BetweentheBookends

A Blog about Connecticut libraries and librarians

Wednesday, June 28, 2006

Big Night in the Big Easy

Last night was a Big Night in the Big Easy. Leslie Burger was inaugurated as president of the American Library Association, an organization of 65,000 members. Probably because of her (and another smart, attractive, only child librarian) our other president has pledged $18 million to rebuild New Orleans’ libraries. My daughter and my mother-in-law tell me that Leslie was on the NBC Nightly News talking about how ALA is the first big conference (meaning over 20,000, like Rotary, which bailed to Chicago) to stay in New Orleans since Katrina. Friends Jay Johnston and Alice Knapp, who have been good enough to send regular dispatches this week from NO to NH, were interviewed with Leslie by NPR at Emeril’s restaurant. Leslie has built a smashing destination library in Princeton, NJ, and, as ALA Prez, has been an inspiration to our sometimes beleaguered profession wherever she speaks—Chile, Argentina, or Wallingford, Connecticut. Not only was last night a Big Night, but Leslie is a Big Deal. Since I couldn't be there for "the best party ALA has ever had," according to a late night call live from New Orleans, this morning I'm going Boswellian (and maybe just a little maudlin) to celebrate some of the little deals that I remember about my friend and president.

I met Leslie in 1976, when she arrived at the State Library in Hartford from the Bridgeport Public Library. There were a lot of us young’uns there then—Connie McCarthy and Maureen Well, with whom I’ve unexplainedly lost touch, Vince Juliano, who remains the same prince-among-men that he was then, and Dick Akeroyd, who was Leslie’s boss, and quite the young Turk before he went on to stodgy fame and fortune. We were young, and we had fun, and we believed. Leslie might have $2.50, and I might have $3.75, and then we’d find some other loose change, and then we’d go out to lunch—almost everyday. And we thought we could make things happen, and yes, we thought we could change the world.

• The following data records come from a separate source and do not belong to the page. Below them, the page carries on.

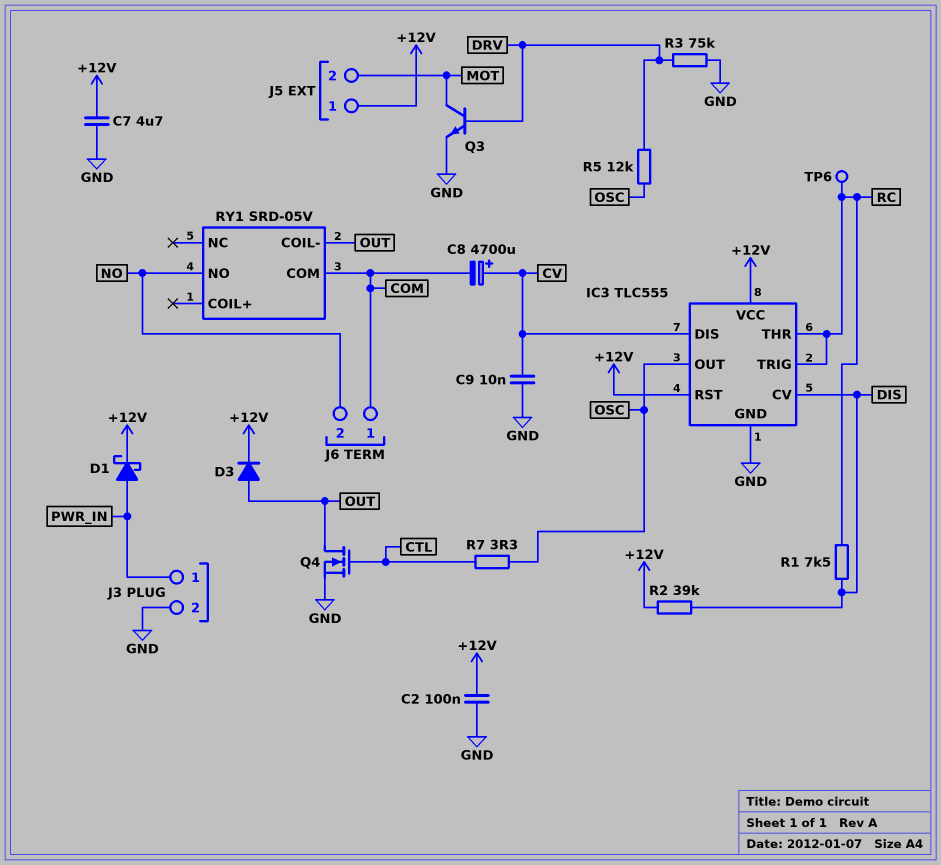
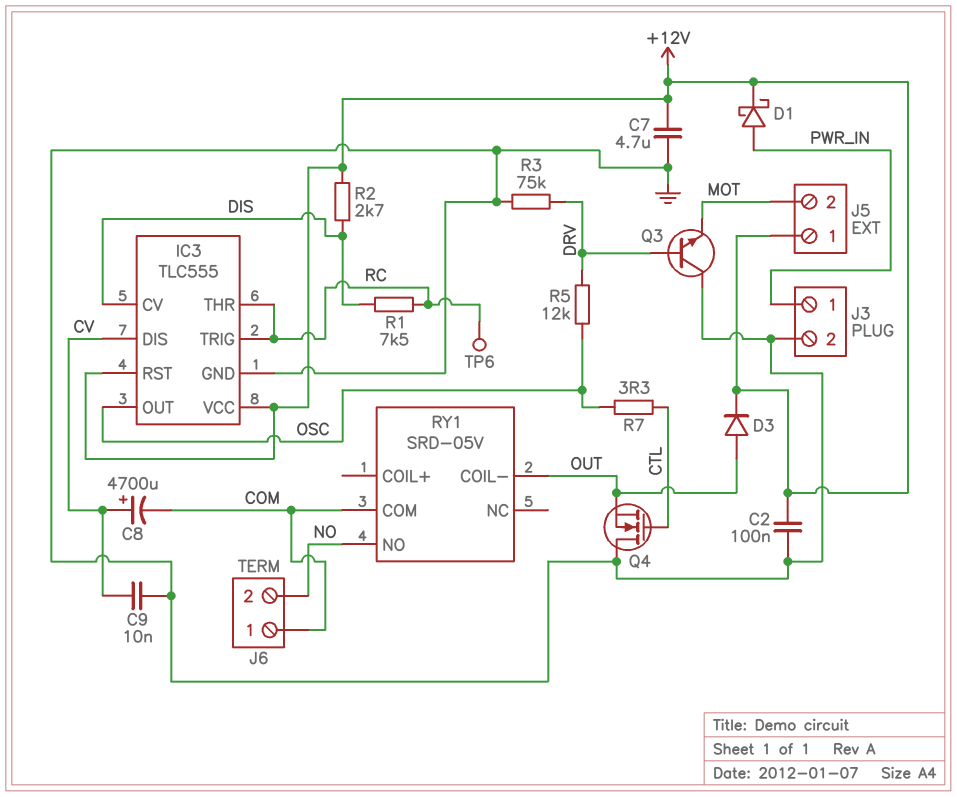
Q3: NPN (B DRV, C MOT, E GND) -> NPN (B DRV, C GND, E MOT)
Q4: NMOS (G CTL, D OUT, S GND) -> NMOS (G CTL, D GND, S OUT)
R2: 39k (+12V, DIS) -> 2.7k (+12V, DIS)

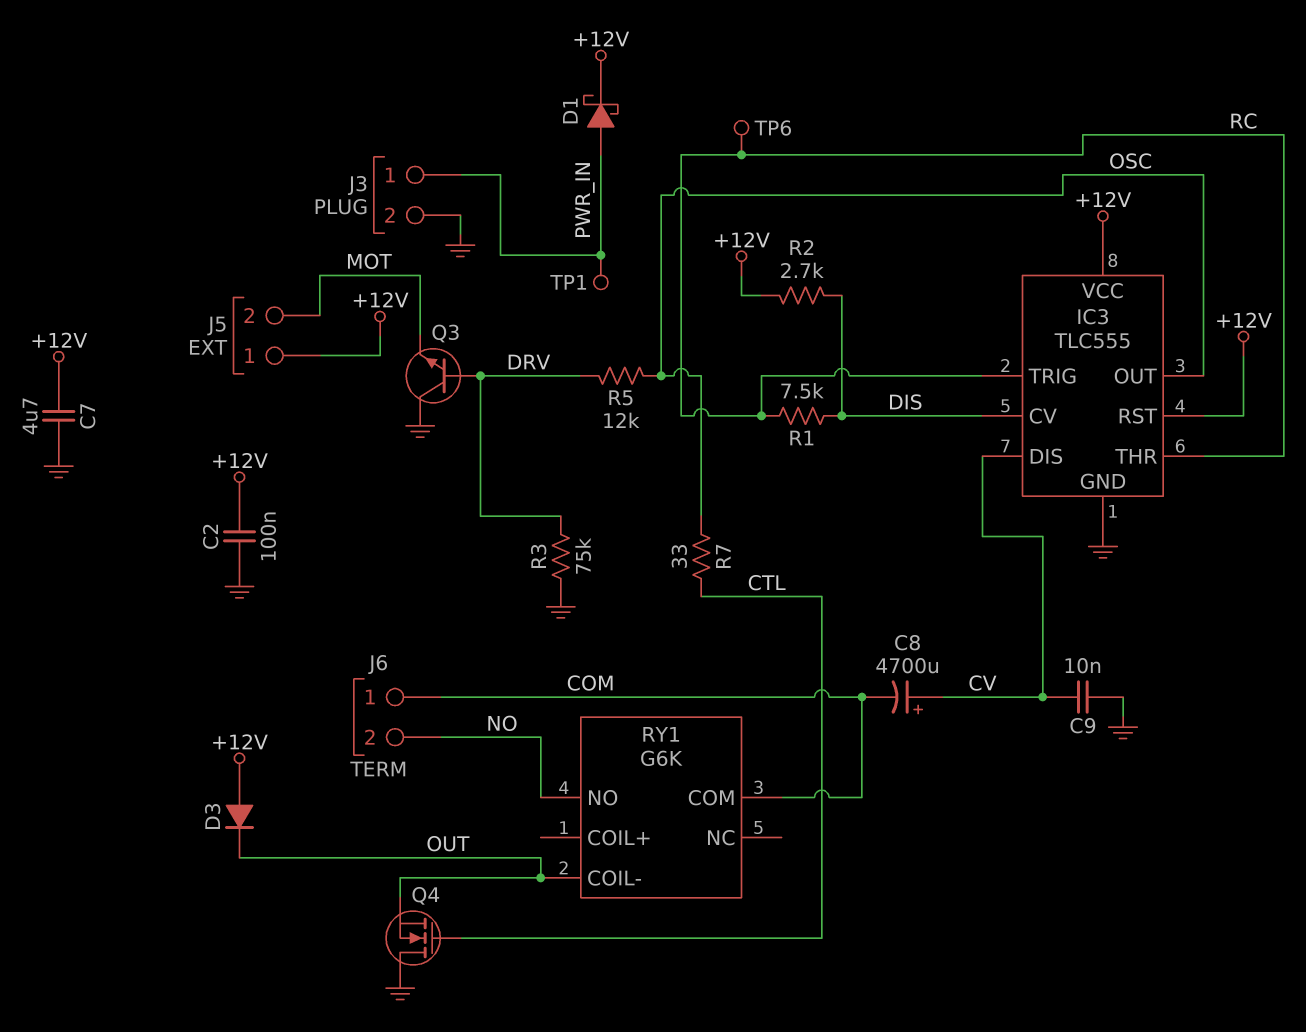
D3: diode (A OUT, K +12V) -> diode (A +12V, K OUT)
R7: 3.3 (CTL, OSC) -> 33 (CTL, OSC)
RY1: SRD-05V -> G6K
TP1: none -> test point (PWR_IN)

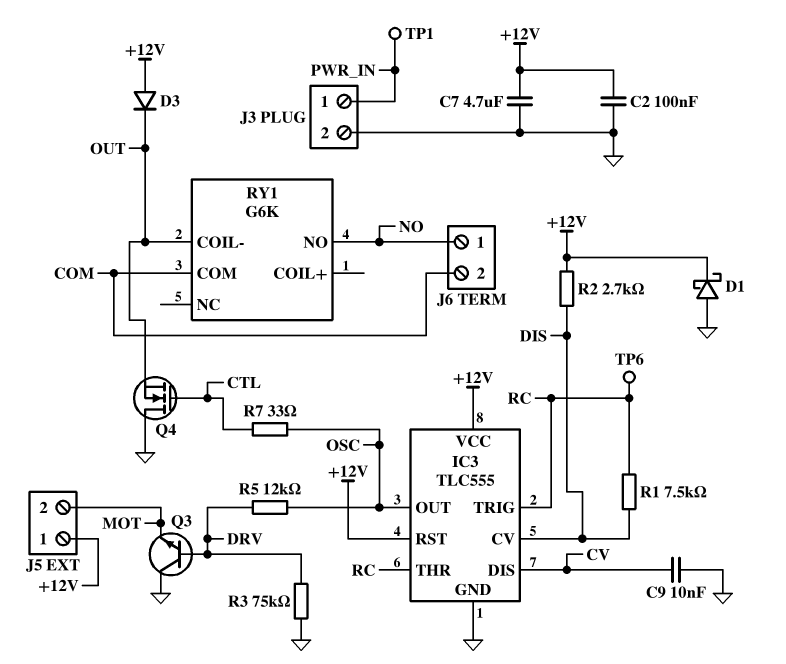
C8: 4700uF (plus CV, minus COM) -> none
D1: schottky (A PWR_IN, K +12V) -> schottky (A GND, K +12V)
J6 pin 1: COM -> NO
J6 pin 2: NO -> COM

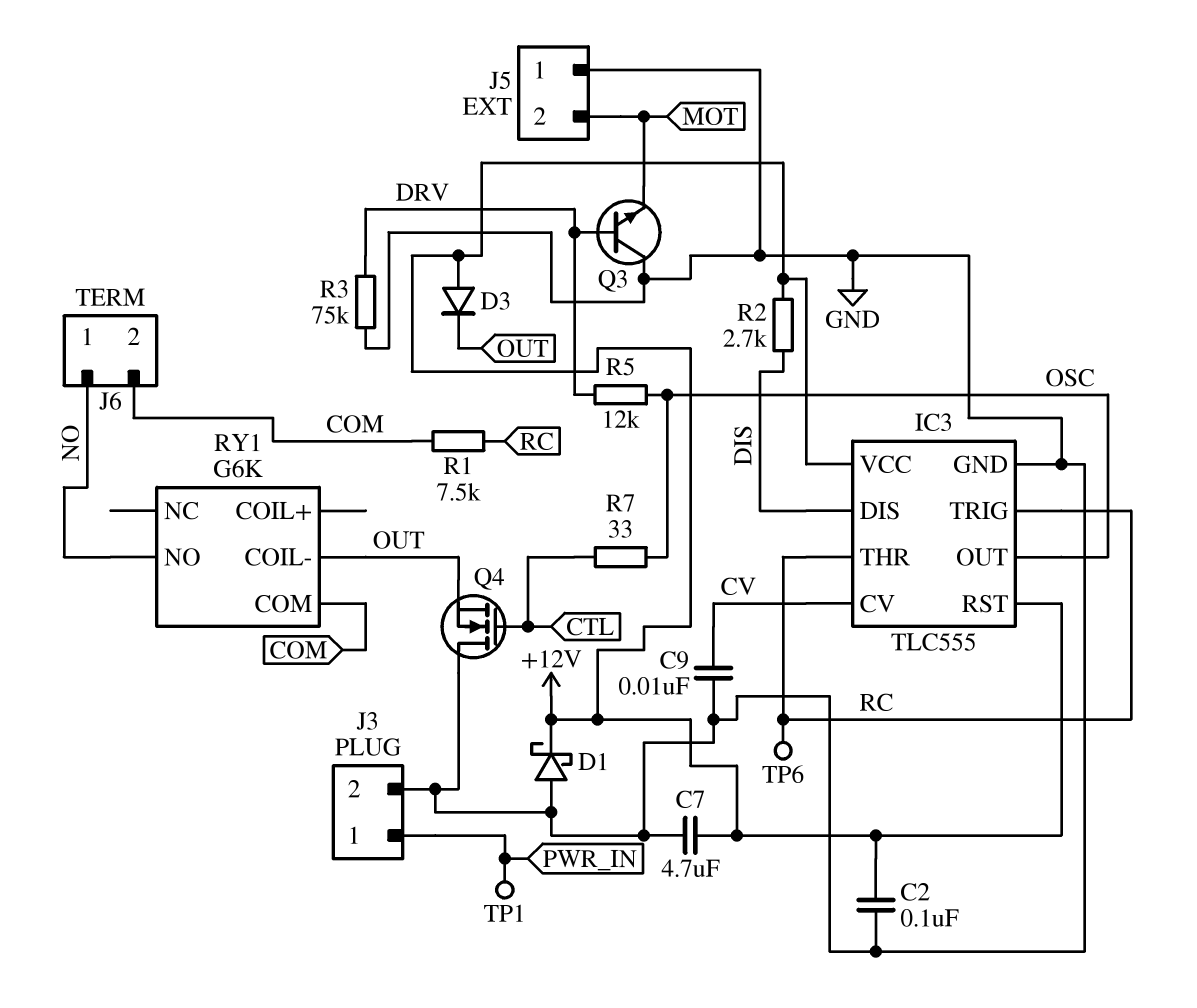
IC3 pin CV: DIS -> CV
IC3 pin DIS: CV -> DIS
J5 pin 1: +12V -> GND
R1: 7.5k (DIS, RC) -> 7.5k (COM, RC)

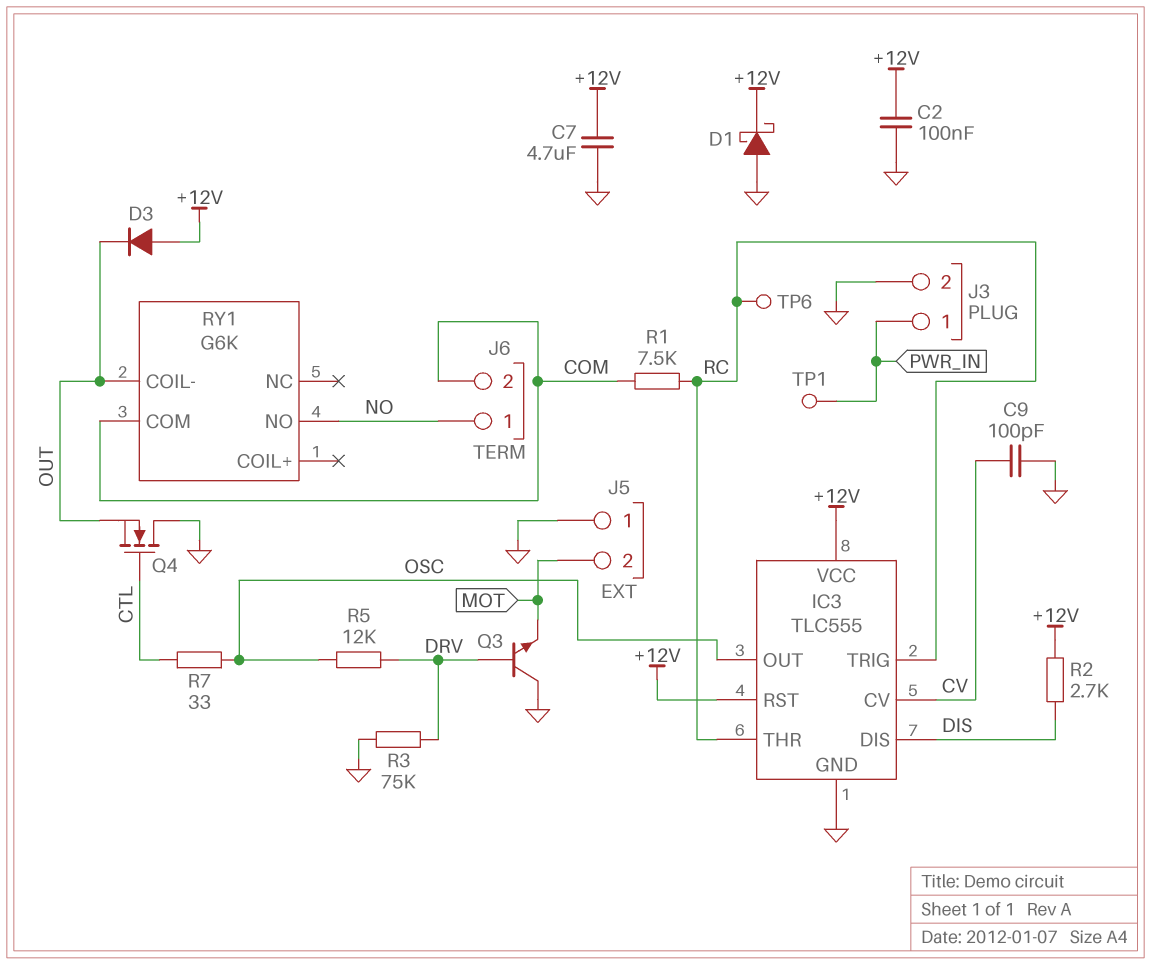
C9: 10nF (CV, GND) -> 100pF (CV, GND)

The scholarly State Librarian, Chuck Funk, once said, when forced to undergo one of the team building activities so popular in the eighties, that the one he would want in his lifeboat was--Leslie Burger. Who wouldn’t? She saved the state $40,000 when she wrote our way out of an audit exception during the Reagan years, when Ronnie had instructed the Department of Education auditors to be “as mean as junkyard watch dogs.” Then came another State Librarian who promoted someone else over Leslie, a move I’ve never forgiven, but with which Leslie never had a quarrel nor a moment of indulgent rehash.

I remember back in the day when we were both young mothers, doing the Hanukkah candles at Leslie and Buddy’s (aka Alan Burger, her husband and boyfriend since they were 14) and Leslie’s reading the prayers straight from the Book of Jewish Observance propped open on the kitchen counter. I remember our being on the beach in Nantucket, pretending to watch our kids while listening in on the Muffies’ conversation, and Leslie making us all take the pledge to "live each day to its fullest.” I remember our collapsing in giggling hysteria when the Governor’s Conference on Libraries (which we planned with Homer Babbidge, of the Babbidge Library at UConn) was finally over. And I remember our latest (but not our last) shopping trip when we had to admit that we spend money like we had it.

Just last year we organized a visit by Connecticut librarians to Leslie’s beautiful new Princeton Public Library (after we both almost got sued by the Nassau Inn) and she toured and charmed them all, about five minutes after she had brought Buddy home from Sloane Kettering. Leslie is also a cancer survivor, something even I forget because she always looks so great, so young, so gorgeous and full of life. Leslie can build a state-of the-art library. She can get money for American libraries. She can get press coverage for librarians. She can do all the big deals, not only because she believes and because she is smart and talented, but because she knows what is important, even the little deals.

Last night was a Big Night, and Leslie Burger is a Big Deal.